(『天然生活』2015年5月号掲載)
実は簡単! 冷めてもおいしい、もち米を使ったおこわ弁当
もち米を使うおこわ、なかなか高いハードルです。「ごはん同盟」のユニット名で活動し、お米に関してはプロフェッショナルの、しらいさんだからこそのお弁当です。
「いや、もち米の扱いは、実はそんなに難しくはないです。皆さんのもち米に関する思い込みを、今回はぜひ打破したい。おこわは、本当に簡単な料理です」と、しらいさんは堂々と言い放ちました。
たしかにレシピを聞けば、もち米を水にひたす時間は3時間程度でOK。なにも、ひと晩つけ置かなくてもよいのだそうです。それが可能なのは、沸騰したゆで汁で、もち米を煮てから蒸すという方法をとっているから。
「とにかくおこわは、お弁当にはもってこい。ちなみに、ごはんが時間をおくとかたくなって味が落ちるのは、でんぷん質が劣化するからなんですが、もち米はそれが遅い。冷めてもおいしいんですね。主食にここまでパンチがあれば、おかずは手軽なもので十分。むしろ、あっさりしていないと、おなかいっぱいになりすぎます」
さらに、冷凍保存が利いて、味があまり落ちないのもいいところ。
「昔から、もち米は神仏の行事に供えられる行事食で、存在自体がありがたい。お弁当に持っていけば、それだけでなんだか、めでたい気分にもなるじゃありませんか」
小豆とベーコンのおこわのつくり方
洋風赤飯と名づけたい、ピンクのおこわ。もち米にたっぷりと、ベーコンのうま味がしみ込んでいます。
材料(おむすび3~4個分)
● もち米 | 1合 |
● 小豆 | 大さじ1 |
● 重曹(食用) | ひとつまみ |
● ベーコン(1cm幅に切る) | 1枚分 |
● 玉ねぎ(みじん切り) | 大さじ2 |
● 菜種油 | 大さじ1弱 |
● 水 | 200mL |
● 塩 | 適量 |
● こしょう | 少々 |
つくり方
1 もち米はさっと洗い、たっぷりの水に3時間以上ひたす。蒸す30分前にざるにあげ、水けをよくきる。

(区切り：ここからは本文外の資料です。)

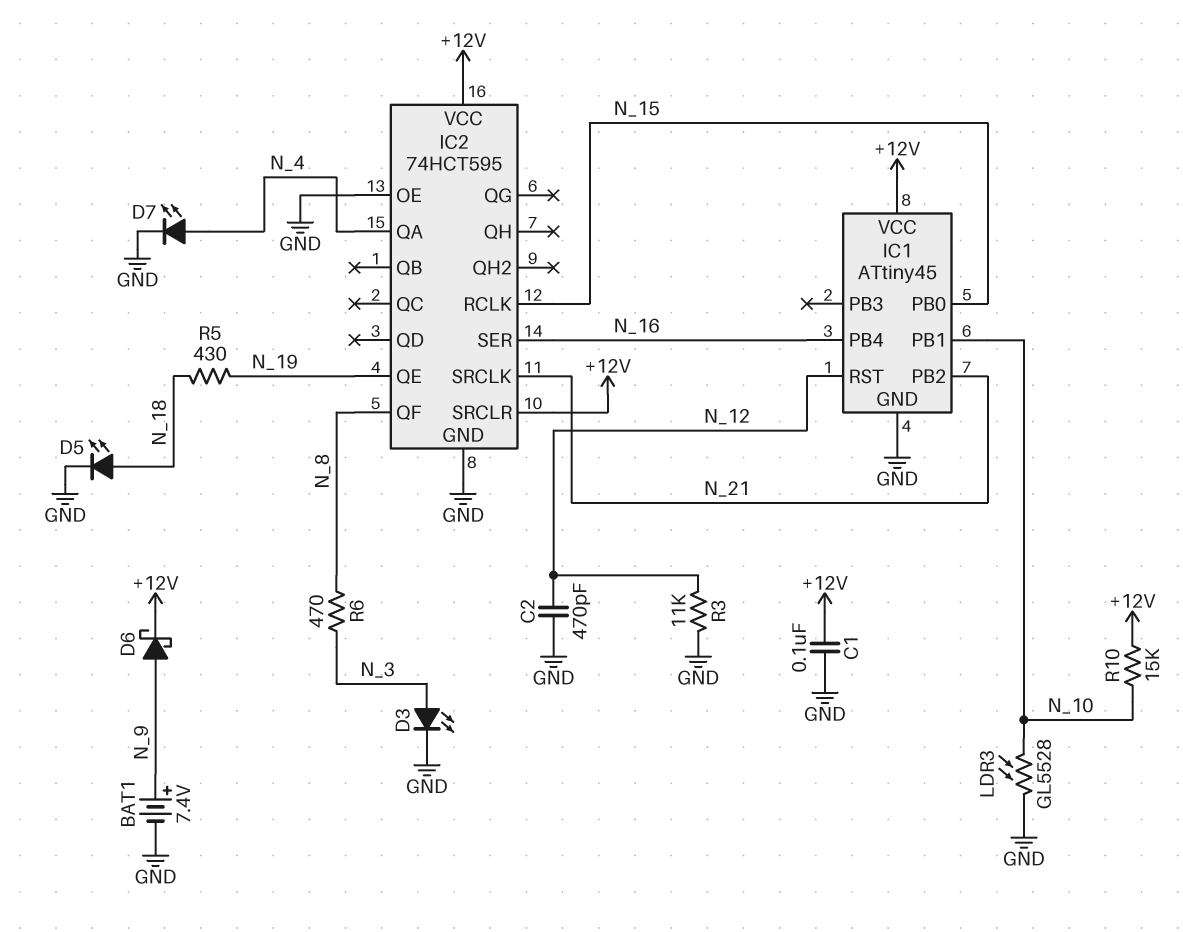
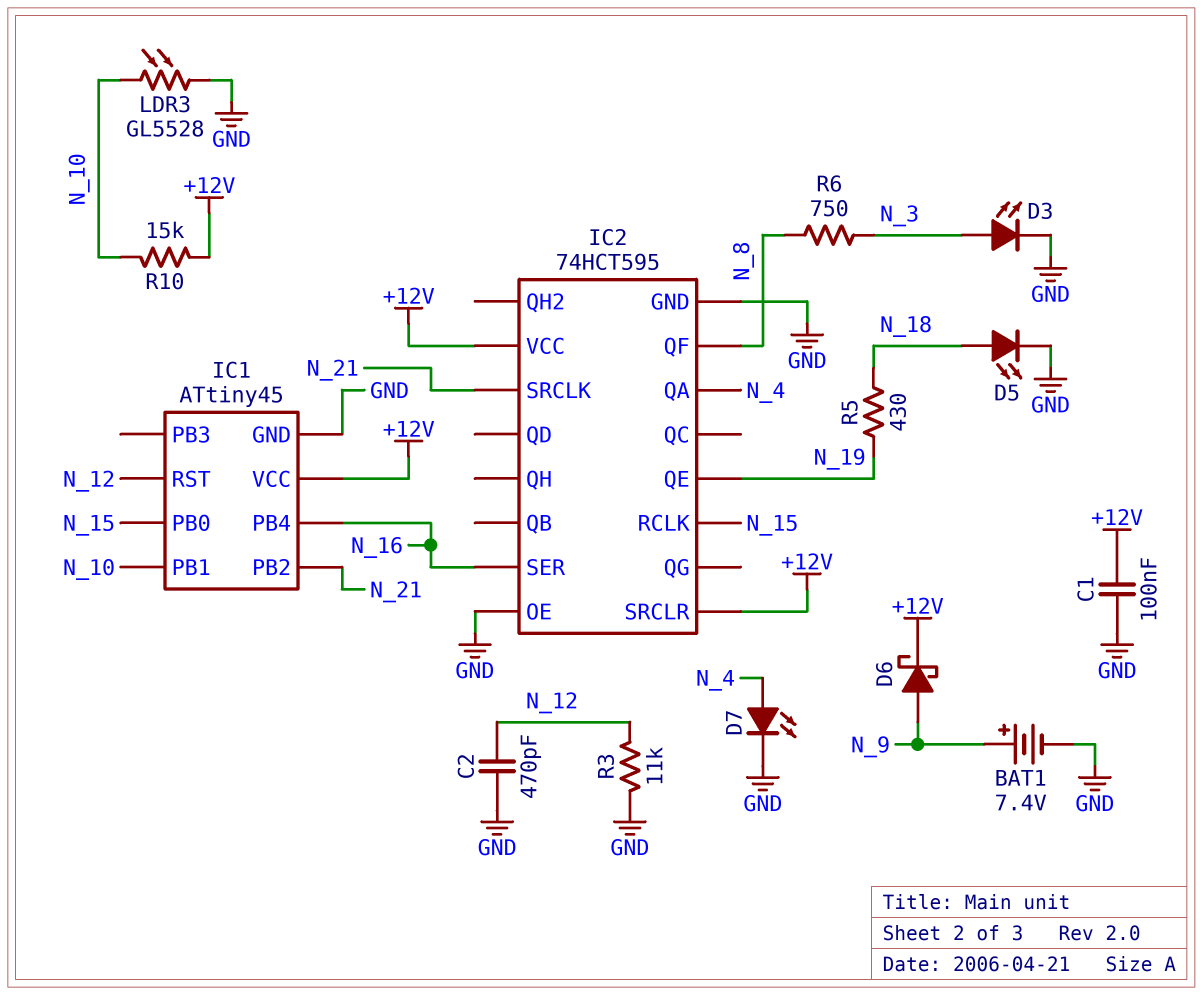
R6: 470 (N_3, N_8) -> 750 (N_3, N_8)

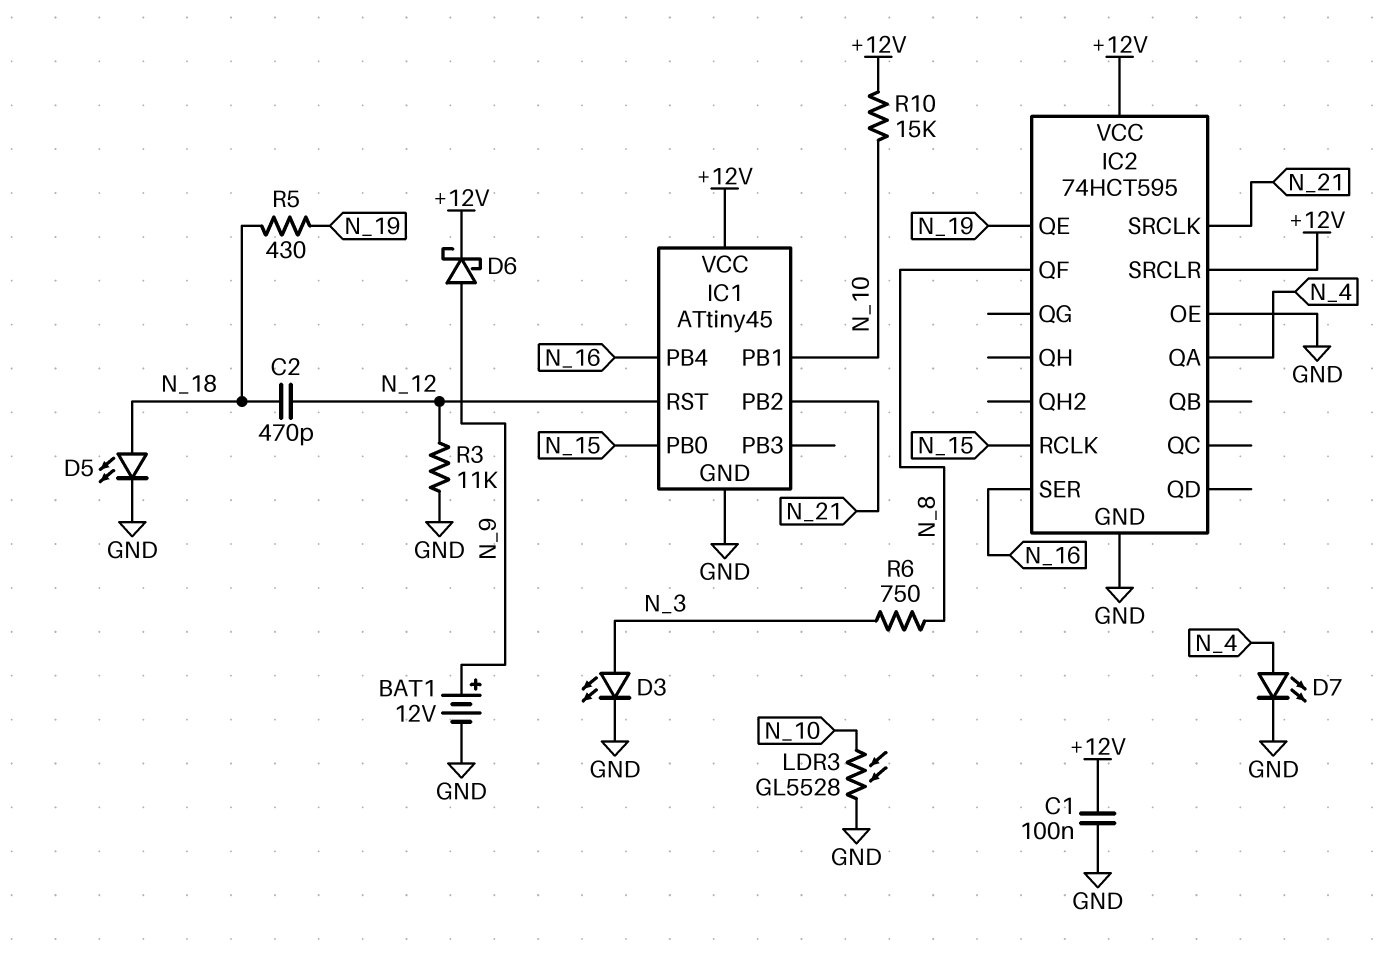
BAT1: 7.4V (plus N_9, minus GND) -> 12V (plus N_9, minus GND)
C2: 470pF (GND, N_12) -> 470pF (N_12, N_18)

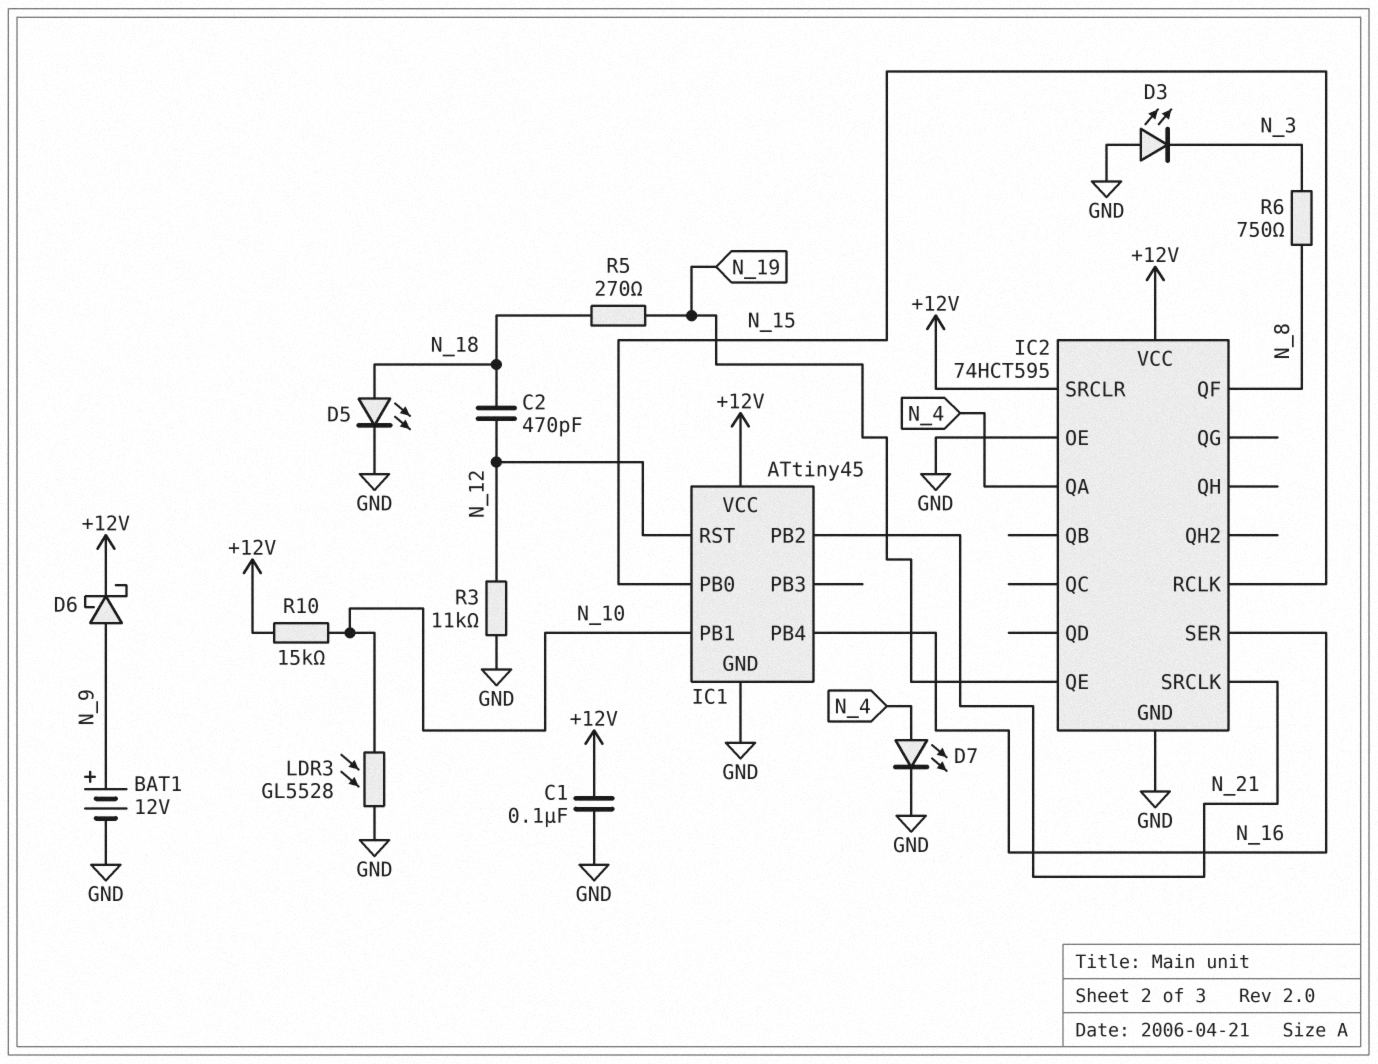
D3: LED (A N_3, K GND) -> LED (A GND, K N_3)
R5: 430 (N_18, N_19) -> 270 (N_18, N_19)

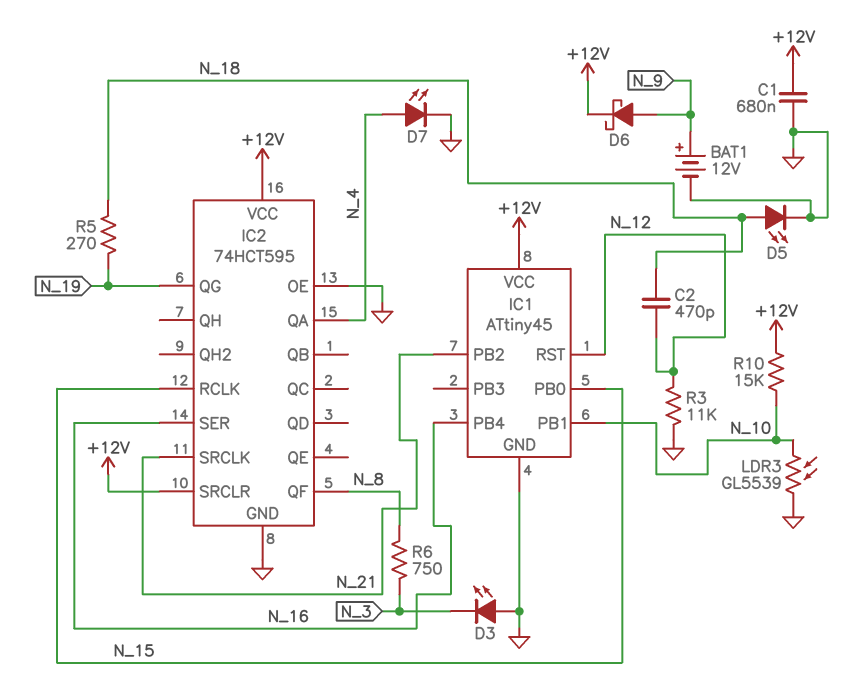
C1: 100nF (+12V, GND) -> 680nF (+12V, GND)
IC2 pin QE: N_19 -> none
IC2 pin QG: none -> N_19
LDR3: GL5528 (GND, N_10) -> GL5539 (GND, N_10)

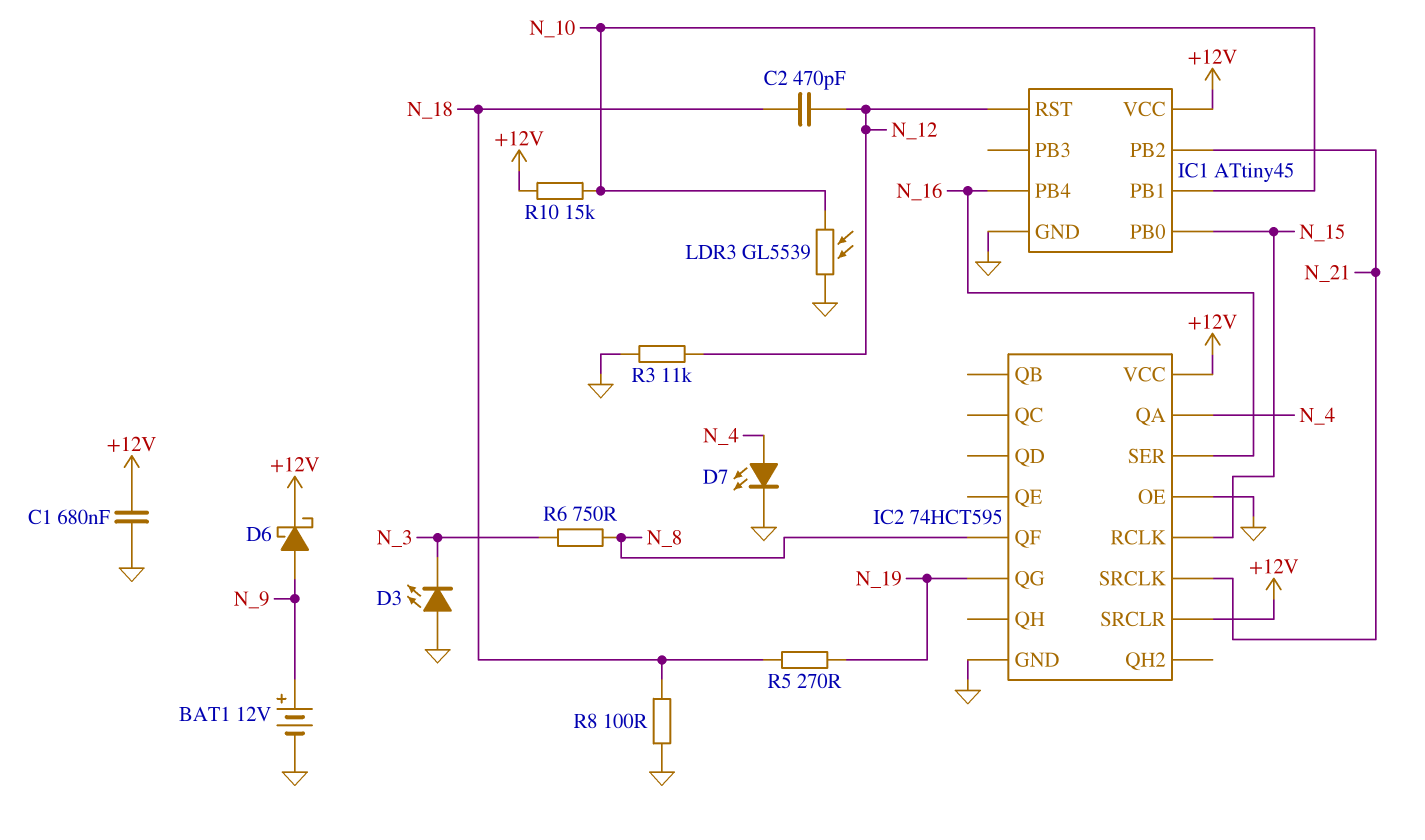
D5: LED (A N_18, K GND) -> none
R8: none -> 100 (GND, N_18)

2 小豆を洗って鍋に入れ、水と重曹を加えて火にかける。沸いたら火を弱め、塩少々を加えてさし水を少量ずつしながら15分ほどややかために煮上げる。
3 鍋に油を熱し、ベーコン、玉ねぎ、こしょうを入れて炒め、2の小豆と煮汁100mLを加える(足りなければ水を足して加減する)。沸いたら1のもち米を加え、水けがなくなるまで5分ほど煮る。
4 蒸し器に水でぬらしてかたくしぼった蒸し布(さらし)を置き、3を入れて覆い、強火で15分蒸す。
うどとひじきのきんぴらおこわのつくり方
おこわの王道といえば、しょうゆ味。うどの上品な香りが春らしく、懐かしいおいしさです。
材料(おむすび3~4個分)
● もち米 | 1合 |
● うど | 6cm |
● ひじき | 小さじ1 |
● 菜種油 | 大さじ1 |
● しょうゆ | 大さじ2 |
● 砂糖 | 小さじ2 |
● 酒、みりん | 各大さじ1 |
● 水 | 100mL |
つくり方
1 もち米はさっと洗い、たっぷりの水に3時間以上ひたす。蒸す30分前にざるにあげ、水けをよくきる。
2 うどは皮をむき、せん切りにして酢水(分量外)につけ、水けをきっておく。ひじきは水で15分ほどもどし、水けをきる。
3 フライパンに油を熱し、2を炒める。Aを加え、味をなじませる。水を入れて沸いたら1のもち米を入れ、水けがなくなるまで5分ほど煮る。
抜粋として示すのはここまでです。